Note that the only difference from the MDP model is decision maker observes $$Y_t$$ instead of $$S_t$$. Apart from this, the other modeling assumptions are the same. So, the conceptual difficulties of the model are the same as that of MDPs:

The data $$(Y_{1:t}, A_{1:t-1})$$ available at the controller is increasing with time. Therefore, the number of possible control laws at time $$t$$ are increasing exponentially with time. How can we search for efficiently search for optimal control strategies?

Recall that for MDPs, we first showed that there is no loss of optimality in restricting attention to Markov strategies. That structural result was instrumental in developing an efficient search algorithm (dynamic programming). So, what is the equivalent result for POMDPs?

# 1 History dependent dynamic program

Our first step to develop an efficient dynamic programming decomposition is to simply ignore efficiency and develop a dynamic programming decomposition. We start by deriving a recursive formula to compute the performance of a generic history dependent strategy $$π = (π_1, \dots, π_T)$$.

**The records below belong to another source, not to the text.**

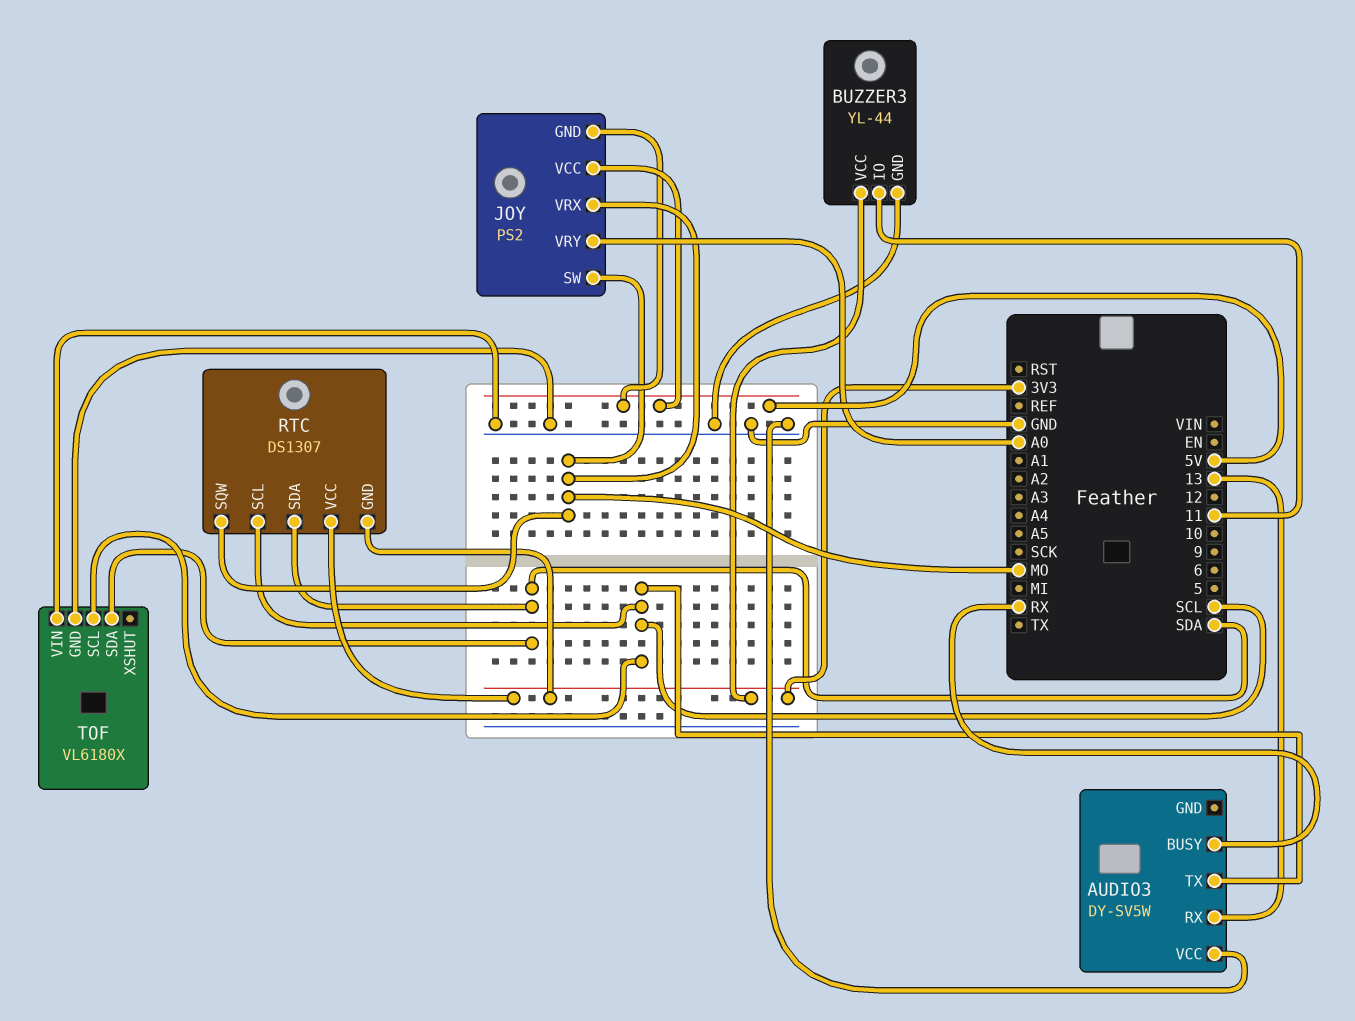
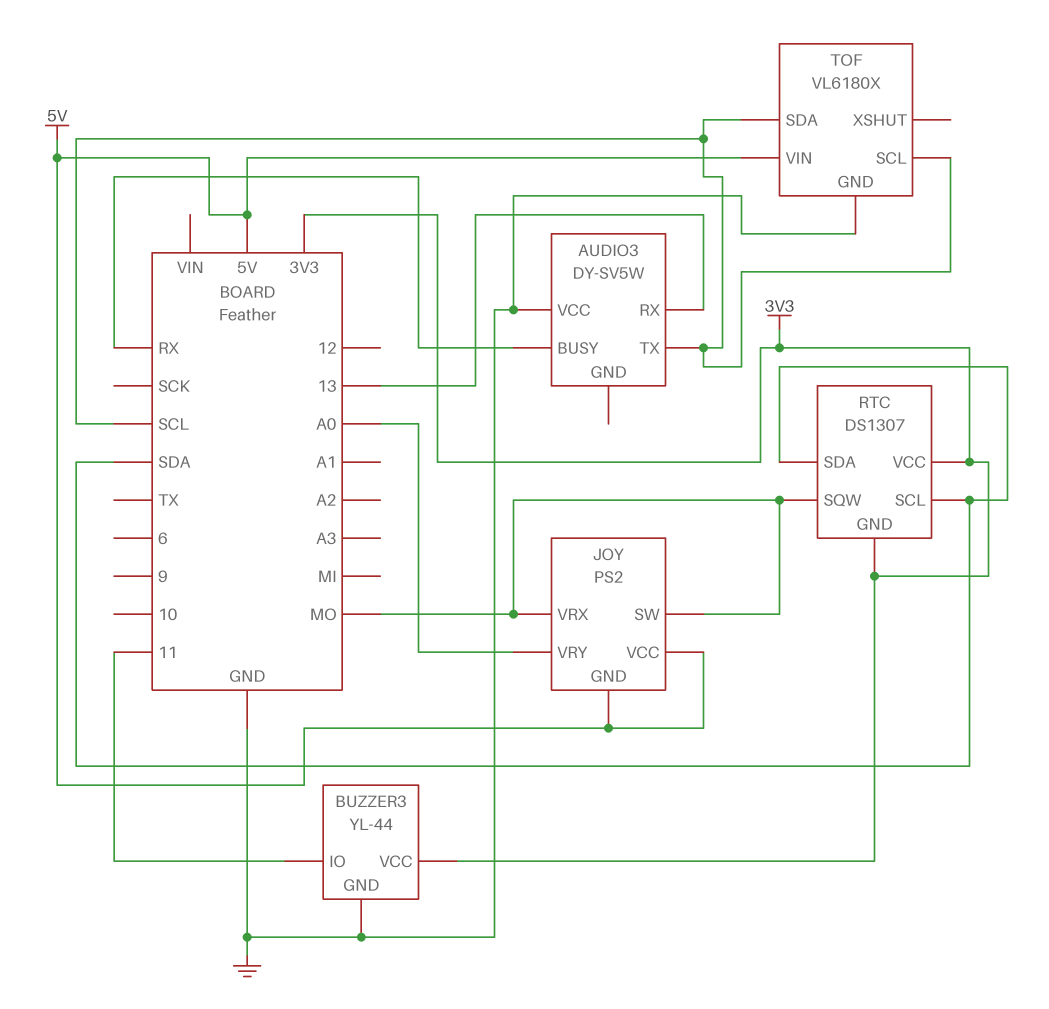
RTC pin SCL: SCL -> SDA
TOF pin SDA: SDA -> SCL
TOF pin VIN: GND -> 5V

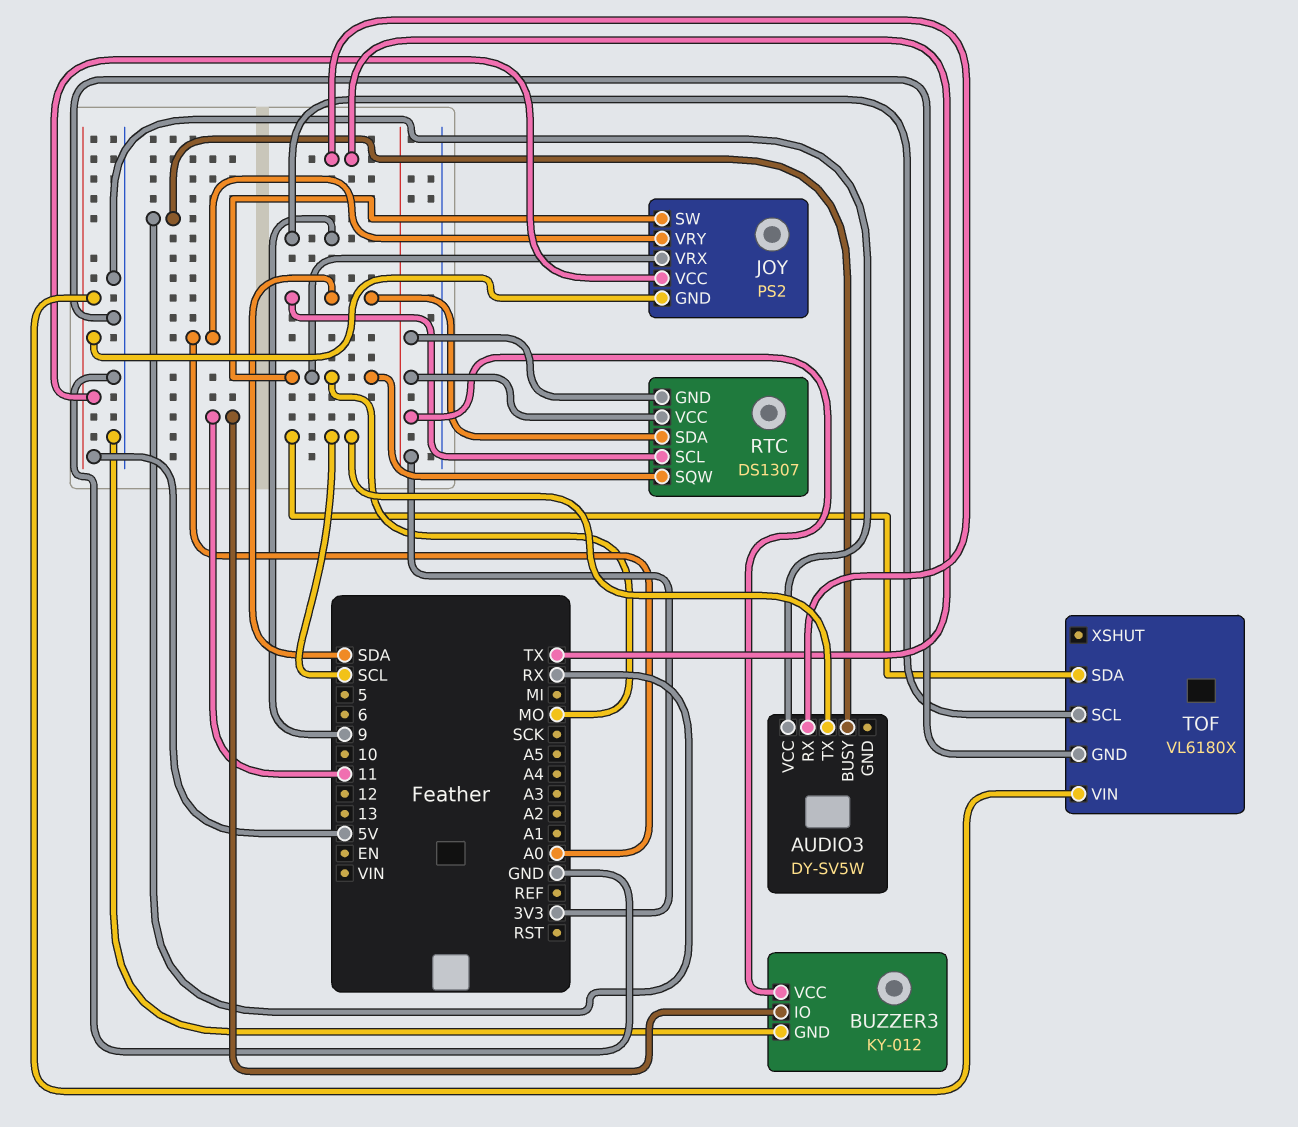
AUDIO3 pin RX: 13 -> TX
BUZZER3: YL-44 -> KY-012
TOF pin SCL: SCL -> 9

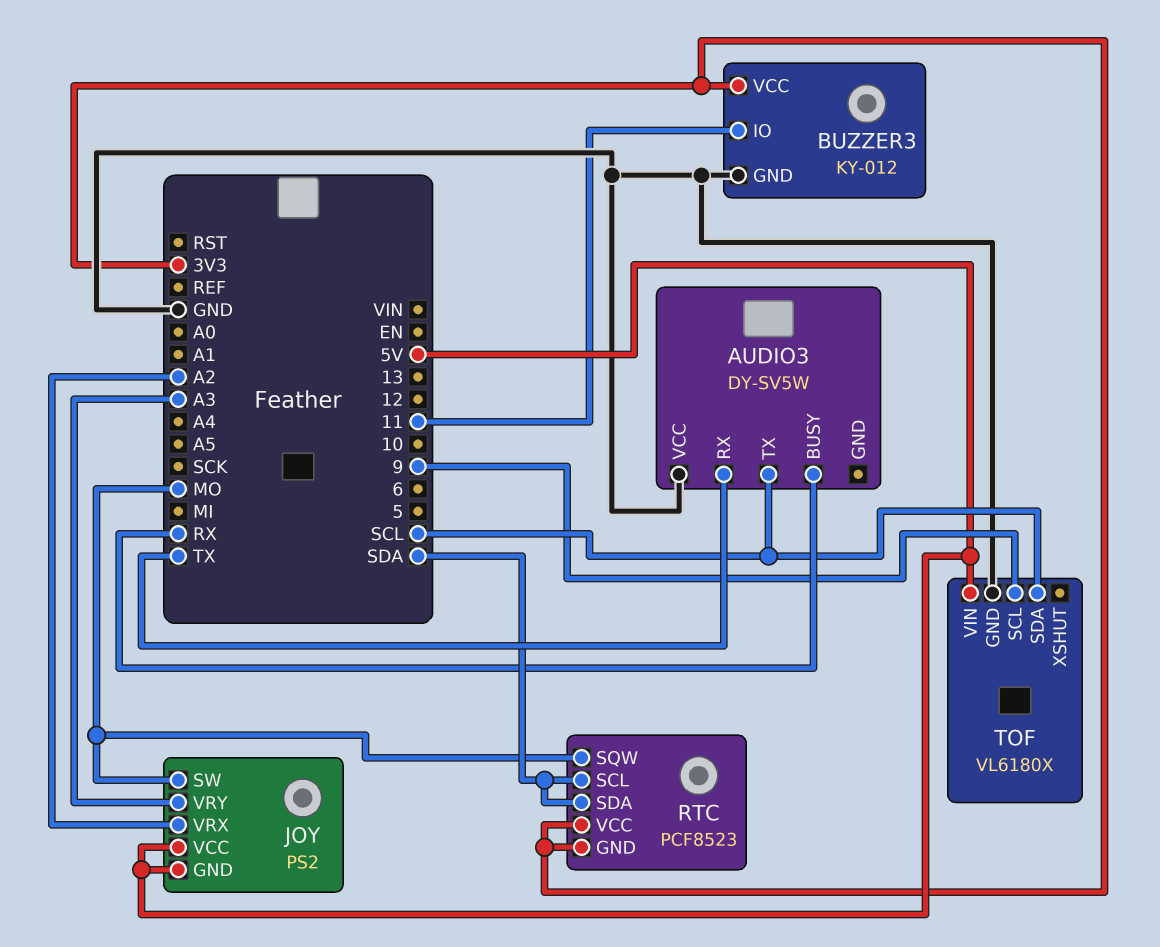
JOY pin VRX: MO -> A2
JOY pin VRY: A0 -> A3
RTC: DS1307 -> PCF8523

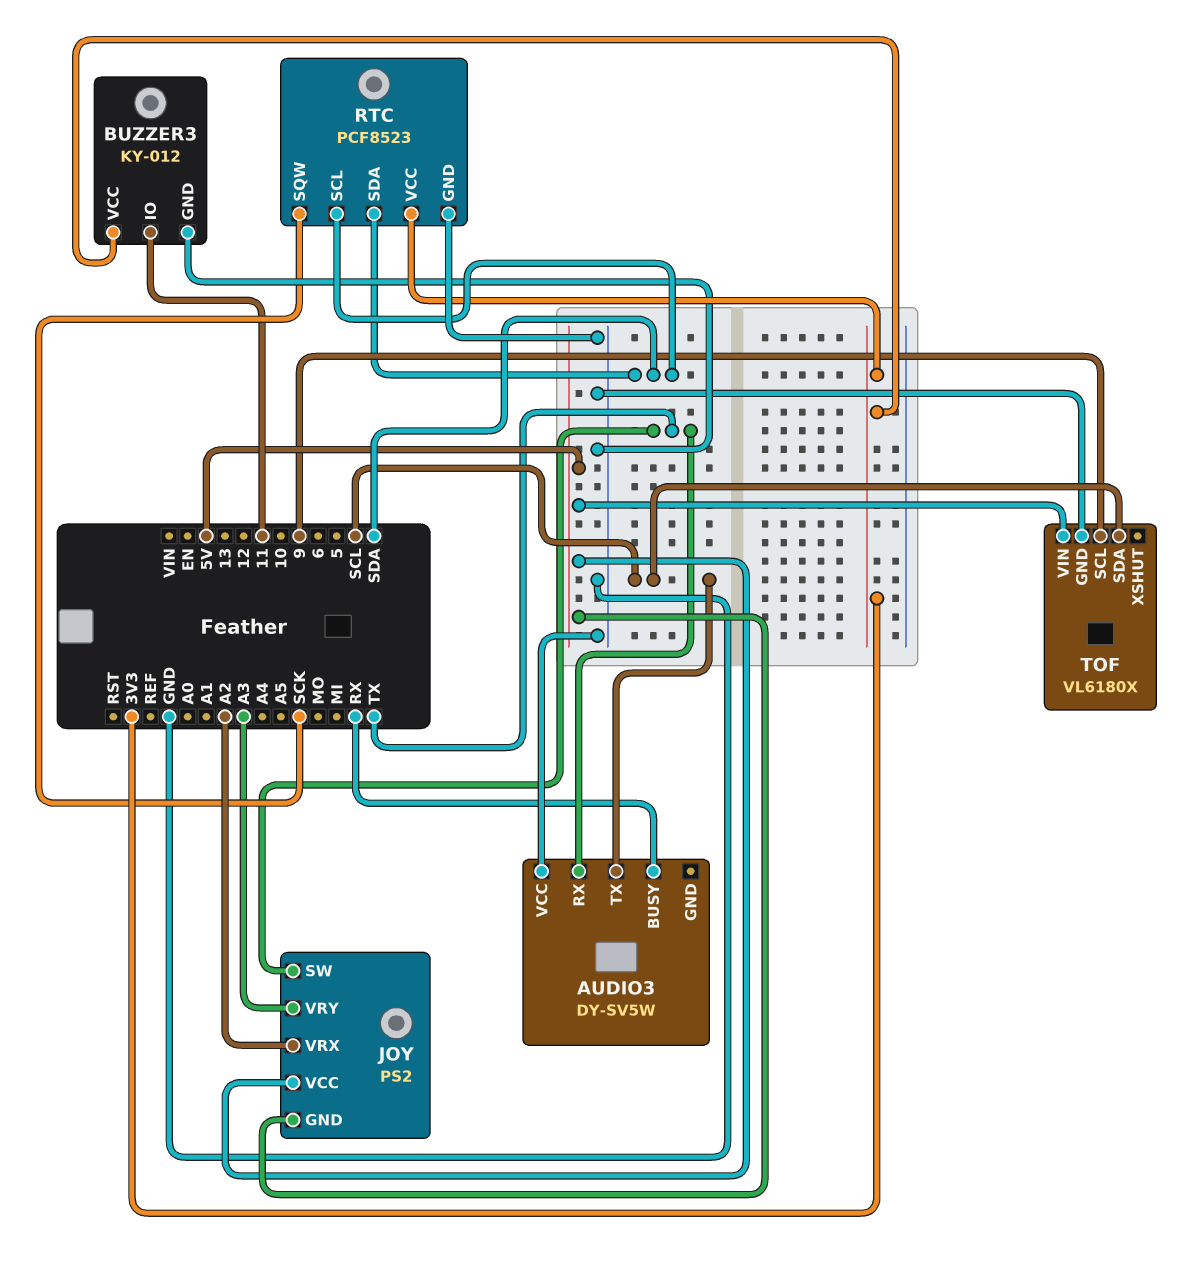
JOY pin SW: MO -> TX
RTC pin GND: 3V3 -> GND
RTC pin SQW: MO -> SCK

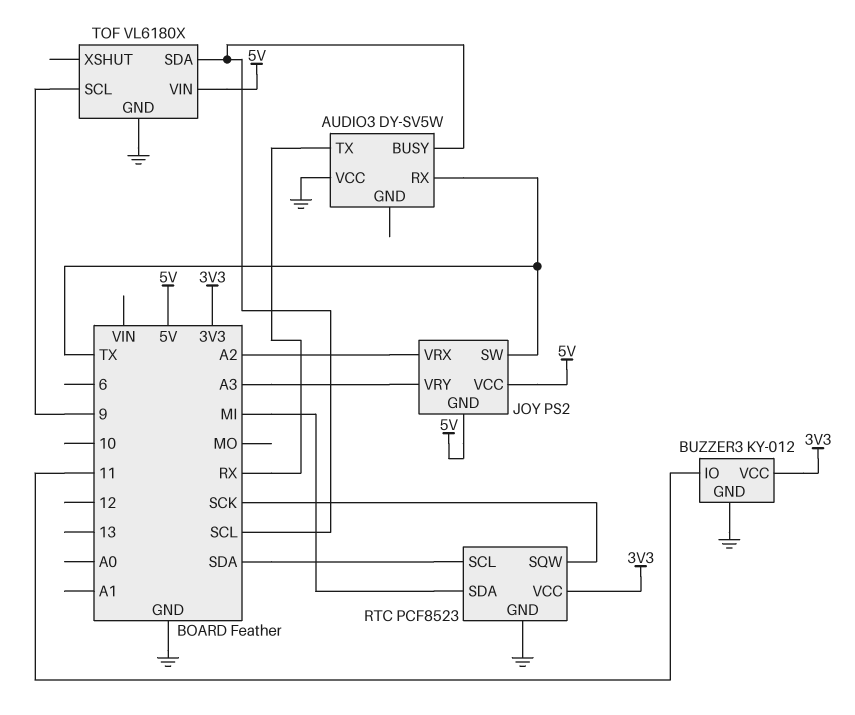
AUDIO3 pin BUSY: RX -> SCL
AUDIO3 pin TX: SCL -> RX
RTC pin SDA: SDA -> MI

## 1.1 Performace of history-dependent strategies

Let $$H_t = (Y_{1:t}, A_{1:t-1})$$ denote all the information available to the decision maker at time $$t$$. Thus, given any history dependent strategy $$π$$, we can write $$A_t = π_t(H_t)$$. Define the cost-to-go functions as follows: $J_t(h_t; π) = \EXP^π\biggl[ \sum_{s=t}^T c_s(S_s, A_s) \biggm| H_t = h_t \biggr].$ Note that $$J_t(h_t; π)$$ only depends on the future strategy $$(π_t, \dots, π_T)$$. These functions can be computed recursively as follows: \begin{align*} J_t(h_t; π) &= \EXP^π\biggl[ \sum_{s=t}^T c_s(H_s, π_s(H_s)) \biggm| H_t = h_t \biggr] \\ &\stackrel{(a)}= \EXP^π \biggl[ c_t(h_t, π_t(h_t)) + \EXP^π\biggl[ \sum_{s=t+1}^T c_s(S_s, π_s(S_s)) \biggm| H_{t+1} \biggr] \biggm| H_t = h_t \biggr] \\ &= \EXP^π[ c_t(h_t, π_t(h_t)) + J_{t+1}(H_{t+1}; π) \mid H_t = h_t ], \end{align*} where $$(a)$$ follows from the towering property of conditional expectation and the fact that $$H_t \subseteq H_{t+1}$$.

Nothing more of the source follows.